Vivo asustada. Esa es la sensación todo el tiempo, como de miedo. Pero no a que me descubran sino a no poder verlo. Paso la mañana disimulando que entre nosotros hay algo, mirando el teléfono, esperando al menos un mensaje de WhatsApp. Paso la mañana haciendo cosas diversas para distraerme mientras llama. Todo es un mientras. Y en ese mientras pienso: "no tiene tiempo, está ocupado trabajando, estoy casada, tiene que cuidarse y cuidarme...". Pero inmediatamente me digo lo opuesto: "lo único que quería era acostarse conmigo, seguro que soy otra más en la lista, debe pensar que soy una facilita, una cualquiera". Entonces hago lo imposible para evitar escribirle, para que no crea que me tiene a su disposición, que voy a salir corriendo a tirar con él cada vez que le dé la gana. Pienso otra vez: "cuando aparezca le voy a decir que eso no se vale, que me debe un retroactivo, que estoy en déficit, hacerle un chiste sobre esta vaina". O se lo digo en serio y ensayo el discurso completo en mi cabeza: "tú me tienes que llamar todos los días, porque si no me desordeno". Siento pánico imaginando cuando desaparezca para siempre, una tragedia inevitable para la cual me debo preparar y no lo estoy. Miro constantemente el reloj de la computadora y nada que llama: "¿En qué andará, qué le cuesta, por qué no le hace falta saber de mí?".

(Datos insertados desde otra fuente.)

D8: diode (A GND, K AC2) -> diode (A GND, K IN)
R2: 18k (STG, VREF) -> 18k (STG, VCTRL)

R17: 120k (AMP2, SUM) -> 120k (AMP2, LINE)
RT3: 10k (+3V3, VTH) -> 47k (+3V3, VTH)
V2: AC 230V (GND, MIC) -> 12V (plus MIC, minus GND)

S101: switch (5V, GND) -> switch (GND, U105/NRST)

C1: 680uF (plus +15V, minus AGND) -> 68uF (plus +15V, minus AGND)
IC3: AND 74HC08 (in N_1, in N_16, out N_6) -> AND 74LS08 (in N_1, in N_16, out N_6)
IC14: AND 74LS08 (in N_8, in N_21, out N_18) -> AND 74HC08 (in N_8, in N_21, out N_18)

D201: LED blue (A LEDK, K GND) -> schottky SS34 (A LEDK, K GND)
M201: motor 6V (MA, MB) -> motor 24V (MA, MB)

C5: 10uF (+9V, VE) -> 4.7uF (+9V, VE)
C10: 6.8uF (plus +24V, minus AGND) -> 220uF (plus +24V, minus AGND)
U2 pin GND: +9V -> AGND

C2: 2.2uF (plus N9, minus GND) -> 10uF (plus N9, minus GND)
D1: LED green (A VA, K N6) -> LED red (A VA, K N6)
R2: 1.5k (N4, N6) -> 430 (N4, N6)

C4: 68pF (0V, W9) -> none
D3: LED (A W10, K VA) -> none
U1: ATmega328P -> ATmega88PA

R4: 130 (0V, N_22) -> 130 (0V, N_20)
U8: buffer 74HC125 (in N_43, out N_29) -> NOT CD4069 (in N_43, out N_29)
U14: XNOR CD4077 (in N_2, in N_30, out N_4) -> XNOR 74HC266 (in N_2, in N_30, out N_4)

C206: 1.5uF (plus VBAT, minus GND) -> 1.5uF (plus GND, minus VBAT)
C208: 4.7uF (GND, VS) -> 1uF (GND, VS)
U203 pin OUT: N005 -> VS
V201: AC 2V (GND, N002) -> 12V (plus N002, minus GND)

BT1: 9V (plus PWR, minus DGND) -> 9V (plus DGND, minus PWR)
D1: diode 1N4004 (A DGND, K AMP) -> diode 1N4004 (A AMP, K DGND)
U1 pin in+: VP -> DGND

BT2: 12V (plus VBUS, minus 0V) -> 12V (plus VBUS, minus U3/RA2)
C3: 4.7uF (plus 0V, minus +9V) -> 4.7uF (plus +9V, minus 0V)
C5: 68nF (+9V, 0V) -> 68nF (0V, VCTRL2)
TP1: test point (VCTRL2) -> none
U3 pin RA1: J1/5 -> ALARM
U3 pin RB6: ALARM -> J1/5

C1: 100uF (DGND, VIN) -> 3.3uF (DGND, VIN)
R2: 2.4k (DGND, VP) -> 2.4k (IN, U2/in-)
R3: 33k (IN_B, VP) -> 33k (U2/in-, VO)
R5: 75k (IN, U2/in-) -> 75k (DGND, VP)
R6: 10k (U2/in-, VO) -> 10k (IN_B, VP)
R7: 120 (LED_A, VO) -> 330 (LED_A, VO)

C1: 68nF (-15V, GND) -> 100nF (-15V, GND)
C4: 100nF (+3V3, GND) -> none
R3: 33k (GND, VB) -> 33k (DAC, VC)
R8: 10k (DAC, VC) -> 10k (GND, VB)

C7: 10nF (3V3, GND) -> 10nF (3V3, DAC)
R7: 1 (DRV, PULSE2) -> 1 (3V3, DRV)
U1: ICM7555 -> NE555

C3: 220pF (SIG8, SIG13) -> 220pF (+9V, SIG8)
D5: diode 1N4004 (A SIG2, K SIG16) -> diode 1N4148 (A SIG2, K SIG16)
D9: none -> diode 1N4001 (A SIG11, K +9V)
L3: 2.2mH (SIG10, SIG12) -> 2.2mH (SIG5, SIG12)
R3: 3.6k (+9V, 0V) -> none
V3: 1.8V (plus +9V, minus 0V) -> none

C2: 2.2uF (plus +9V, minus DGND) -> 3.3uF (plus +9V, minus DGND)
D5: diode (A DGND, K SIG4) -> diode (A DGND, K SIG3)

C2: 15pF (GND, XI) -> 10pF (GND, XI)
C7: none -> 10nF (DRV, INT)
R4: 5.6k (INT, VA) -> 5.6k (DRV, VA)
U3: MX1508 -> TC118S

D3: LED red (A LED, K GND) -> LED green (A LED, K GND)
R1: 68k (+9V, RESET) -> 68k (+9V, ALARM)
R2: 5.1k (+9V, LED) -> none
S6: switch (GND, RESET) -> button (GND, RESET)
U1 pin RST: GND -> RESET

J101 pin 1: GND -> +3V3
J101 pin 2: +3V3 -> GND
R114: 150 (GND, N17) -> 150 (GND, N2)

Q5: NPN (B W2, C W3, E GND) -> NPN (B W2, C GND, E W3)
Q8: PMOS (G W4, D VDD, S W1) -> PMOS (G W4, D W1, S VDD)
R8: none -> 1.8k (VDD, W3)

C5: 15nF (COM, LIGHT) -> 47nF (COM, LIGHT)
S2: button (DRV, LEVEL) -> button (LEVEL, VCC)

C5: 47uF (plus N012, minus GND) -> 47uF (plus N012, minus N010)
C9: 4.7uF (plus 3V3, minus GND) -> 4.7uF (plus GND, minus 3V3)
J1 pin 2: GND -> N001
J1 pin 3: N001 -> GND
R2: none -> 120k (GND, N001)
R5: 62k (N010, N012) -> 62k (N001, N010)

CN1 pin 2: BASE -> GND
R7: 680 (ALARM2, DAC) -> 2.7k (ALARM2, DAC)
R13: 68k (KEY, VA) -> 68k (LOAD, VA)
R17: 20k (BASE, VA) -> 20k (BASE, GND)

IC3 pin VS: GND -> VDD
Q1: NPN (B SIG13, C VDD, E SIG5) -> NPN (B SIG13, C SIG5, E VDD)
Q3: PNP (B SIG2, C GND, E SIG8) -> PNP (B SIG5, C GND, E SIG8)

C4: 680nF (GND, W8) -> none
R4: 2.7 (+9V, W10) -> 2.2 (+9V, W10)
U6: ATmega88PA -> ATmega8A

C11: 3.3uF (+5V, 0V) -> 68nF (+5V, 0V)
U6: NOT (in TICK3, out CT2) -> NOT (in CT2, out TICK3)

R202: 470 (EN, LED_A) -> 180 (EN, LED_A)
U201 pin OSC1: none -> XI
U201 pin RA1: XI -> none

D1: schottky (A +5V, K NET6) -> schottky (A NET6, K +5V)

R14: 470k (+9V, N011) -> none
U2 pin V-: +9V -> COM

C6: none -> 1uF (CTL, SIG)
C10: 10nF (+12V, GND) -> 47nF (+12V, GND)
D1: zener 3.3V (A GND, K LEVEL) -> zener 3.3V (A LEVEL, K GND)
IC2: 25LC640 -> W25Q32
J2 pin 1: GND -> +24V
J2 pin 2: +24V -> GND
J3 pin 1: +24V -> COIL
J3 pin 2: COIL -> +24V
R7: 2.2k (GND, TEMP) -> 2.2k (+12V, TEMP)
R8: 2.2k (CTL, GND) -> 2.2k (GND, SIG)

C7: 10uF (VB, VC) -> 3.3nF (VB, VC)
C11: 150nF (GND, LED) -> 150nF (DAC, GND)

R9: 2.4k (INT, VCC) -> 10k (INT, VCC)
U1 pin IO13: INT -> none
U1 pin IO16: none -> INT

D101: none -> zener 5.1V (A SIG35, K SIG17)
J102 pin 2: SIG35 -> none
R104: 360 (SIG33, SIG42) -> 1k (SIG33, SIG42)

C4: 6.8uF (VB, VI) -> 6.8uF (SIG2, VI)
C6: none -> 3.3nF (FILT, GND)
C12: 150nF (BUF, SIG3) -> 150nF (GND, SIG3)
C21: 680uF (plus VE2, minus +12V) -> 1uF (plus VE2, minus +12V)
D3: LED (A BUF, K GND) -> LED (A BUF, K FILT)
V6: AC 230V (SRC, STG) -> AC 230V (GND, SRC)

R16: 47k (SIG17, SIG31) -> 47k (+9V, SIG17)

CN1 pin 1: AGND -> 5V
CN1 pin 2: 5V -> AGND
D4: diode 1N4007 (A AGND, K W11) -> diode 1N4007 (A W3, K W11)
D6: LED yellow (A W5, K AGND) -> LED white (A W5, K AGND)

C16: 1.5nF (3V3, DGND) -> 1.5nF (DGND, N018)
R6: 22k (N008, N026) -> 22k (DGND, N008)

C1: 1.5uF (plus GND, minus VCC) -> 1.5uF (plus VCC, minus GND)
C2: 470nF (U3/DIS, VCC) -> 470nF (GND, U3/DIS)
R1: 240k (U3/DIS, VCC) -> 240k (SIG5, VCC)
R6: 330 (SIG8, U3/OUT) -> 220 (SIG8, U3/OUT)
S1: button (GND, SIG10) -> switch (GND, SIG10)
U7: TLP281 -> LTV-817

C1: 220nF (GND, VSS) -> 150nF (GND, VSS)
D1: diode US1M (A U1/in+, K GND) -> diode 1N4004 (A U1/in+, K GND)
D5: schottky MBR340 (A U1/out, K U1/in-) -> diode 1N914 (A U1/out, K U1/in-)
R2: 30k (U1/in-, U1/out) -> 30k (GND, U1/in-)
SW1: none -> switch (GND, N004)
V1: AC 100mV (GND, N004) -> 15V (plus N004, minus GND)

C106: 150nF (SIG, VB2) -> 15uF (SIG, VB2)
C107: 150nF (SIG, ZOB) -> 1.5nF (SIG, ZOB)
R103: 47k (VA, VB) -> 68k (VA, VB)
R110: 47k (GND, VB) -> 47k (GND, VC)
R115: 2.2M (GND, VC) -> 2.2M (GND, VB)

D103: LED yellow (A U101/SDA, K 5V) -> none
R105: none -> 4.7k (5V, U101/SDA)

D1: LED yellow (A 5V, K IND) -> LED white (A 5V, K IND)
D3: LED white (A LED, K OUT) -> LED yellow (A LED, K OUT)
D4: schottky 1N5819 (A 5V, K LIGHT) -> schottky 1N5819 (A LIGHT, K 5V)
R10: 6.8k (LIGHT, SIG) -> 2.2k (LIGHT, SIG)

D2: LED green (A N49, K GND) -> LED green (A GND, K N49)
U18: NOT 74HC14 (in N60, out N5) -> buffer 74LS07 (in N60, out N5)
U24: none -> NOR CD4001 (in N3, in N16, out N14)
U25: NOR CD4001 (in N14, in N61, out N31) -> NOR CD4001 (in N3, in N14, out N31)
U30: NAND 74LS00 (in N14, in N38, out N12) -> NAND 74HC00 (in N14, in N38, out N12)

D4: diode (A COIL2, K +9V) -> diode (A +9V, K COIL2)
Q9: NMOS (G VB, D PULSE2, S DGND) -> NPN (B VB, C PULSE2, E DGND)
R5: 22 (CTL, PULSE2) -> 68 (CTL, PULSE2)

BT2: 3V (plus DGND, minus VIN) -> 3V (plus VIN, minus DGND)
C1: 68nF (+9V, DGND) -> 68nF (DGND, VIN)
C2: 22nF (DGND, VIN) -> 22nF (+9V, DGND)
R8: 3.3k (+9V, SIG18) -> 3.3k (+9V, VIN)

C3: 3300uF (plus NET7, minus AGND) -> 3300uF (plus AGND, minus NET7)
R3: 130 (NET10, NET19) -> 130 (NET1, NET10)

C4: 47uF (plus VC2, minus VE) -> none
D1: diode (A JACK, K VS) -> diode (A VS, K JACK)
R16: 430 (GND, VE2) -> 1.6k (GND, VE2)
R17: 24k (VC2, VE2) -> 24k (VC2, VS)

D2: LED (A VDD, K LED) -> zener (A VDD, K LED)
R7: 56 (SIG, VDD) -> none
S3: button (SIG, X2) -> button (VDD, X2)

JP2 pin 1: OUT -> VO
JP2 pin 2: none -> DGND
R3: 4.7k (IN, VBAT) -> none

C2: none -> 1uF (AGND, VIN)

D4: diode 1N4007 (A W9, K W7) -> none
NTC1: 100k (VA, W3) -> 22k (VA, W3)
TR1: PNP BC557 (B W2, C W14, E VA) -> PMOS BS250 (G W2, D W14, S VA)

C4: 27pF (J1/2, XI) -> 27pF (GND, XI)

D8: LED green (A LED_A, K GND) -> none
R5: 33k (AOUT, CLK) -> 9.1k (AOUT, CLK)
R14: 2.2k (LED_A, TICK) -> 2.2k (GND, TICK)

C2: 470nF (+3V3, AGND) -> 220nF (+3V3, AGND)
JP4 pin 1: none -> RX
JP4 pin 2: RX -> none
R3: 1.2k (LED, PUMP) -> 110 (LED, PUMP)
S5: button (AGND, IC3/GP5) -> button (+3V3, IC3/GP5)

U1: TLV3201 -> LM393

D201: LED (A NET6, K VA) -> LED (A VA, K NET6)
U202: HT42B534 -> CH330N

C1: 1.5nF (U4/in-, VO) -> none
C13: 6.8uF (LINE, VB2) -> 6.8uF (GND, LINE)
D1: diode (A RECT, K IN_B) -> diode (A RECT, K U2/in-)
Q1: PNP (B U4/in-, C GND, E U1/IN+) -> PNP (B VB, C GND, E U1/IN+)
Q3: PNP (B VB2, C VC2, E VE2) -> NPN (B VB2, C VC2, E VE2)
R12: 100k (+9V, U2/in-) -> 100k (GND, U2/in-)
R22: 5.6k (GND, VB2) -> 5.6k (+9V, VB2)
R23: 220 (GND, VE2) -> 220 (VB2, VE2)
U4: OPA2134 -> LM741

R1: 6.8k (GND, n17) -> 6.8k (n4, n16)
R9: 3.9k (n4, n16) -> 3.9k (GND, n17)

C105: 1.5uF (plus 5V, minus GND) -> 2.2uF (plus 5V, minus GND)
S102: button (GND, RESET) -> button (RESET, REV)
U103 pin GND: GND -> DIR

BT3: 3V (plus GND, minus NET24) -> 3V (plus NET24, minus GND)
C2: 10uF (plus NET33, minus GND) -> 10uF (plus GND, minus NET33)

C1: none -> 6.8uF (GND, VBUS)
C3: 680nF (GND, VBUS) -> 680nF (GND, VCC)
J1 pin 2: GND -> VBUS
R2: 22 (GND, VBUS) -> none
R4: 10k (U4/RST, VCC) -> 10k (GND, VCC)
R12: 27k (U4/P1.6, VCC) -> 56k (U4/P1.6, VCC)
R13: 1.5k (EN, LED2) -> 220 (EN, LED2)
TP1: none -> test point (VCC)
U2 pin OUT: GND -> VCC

Qué vaina Delia: ese chamo me ve y ne desnuda, y yo lo veo y me alboroto y me vuelvo una idiota y me la paso comprando hilos rojos, sostenes de satén negro y ligueros de encaje blanco. Excitadísima ando visitando tiendas de ropa íntima... Y es que a estas alturas, después de diez años de matrimonio, mi esposo y yo nos conocemos las rajitas, las cicatrices, los olores, la técnica. Tú jamás me lo vas a aceptar, pero no hay como un cuerpo nuevo y eso no tiene nada que ver con la lealtad o la confianza o la ética. Ni siquiera con el amor. Porque te lo juro, yo sigo amando a mi esposo, muchísimo. Imagínate que el otro día, mientras manejaba hacia el periódico, me dediqué a pensar lo feliz que era y en el balance de todo lo que la vida me había dado, metí a los dos tipos. Tranquilaza, me descubrí pensando: "Tengo un marido extraordinario, un amante bellísimo...", "¿tú has visto?" Ayer, cuando se acercaba a mi escritorio, de solo percibir de reojo que venía hacia mí, me paralicé. El corazón me hacía tukutum tukutum y yo ligando que él no oyera aquellos latidos que sonaban como un ecosonograma, pum pum pum... pero solo se limitó a inclinar la cabeza como quien dice, "Buenos días señora", y se fue con su andar de gato, mientras yo lo veía irse, imaginándone sus nalgas perfectas.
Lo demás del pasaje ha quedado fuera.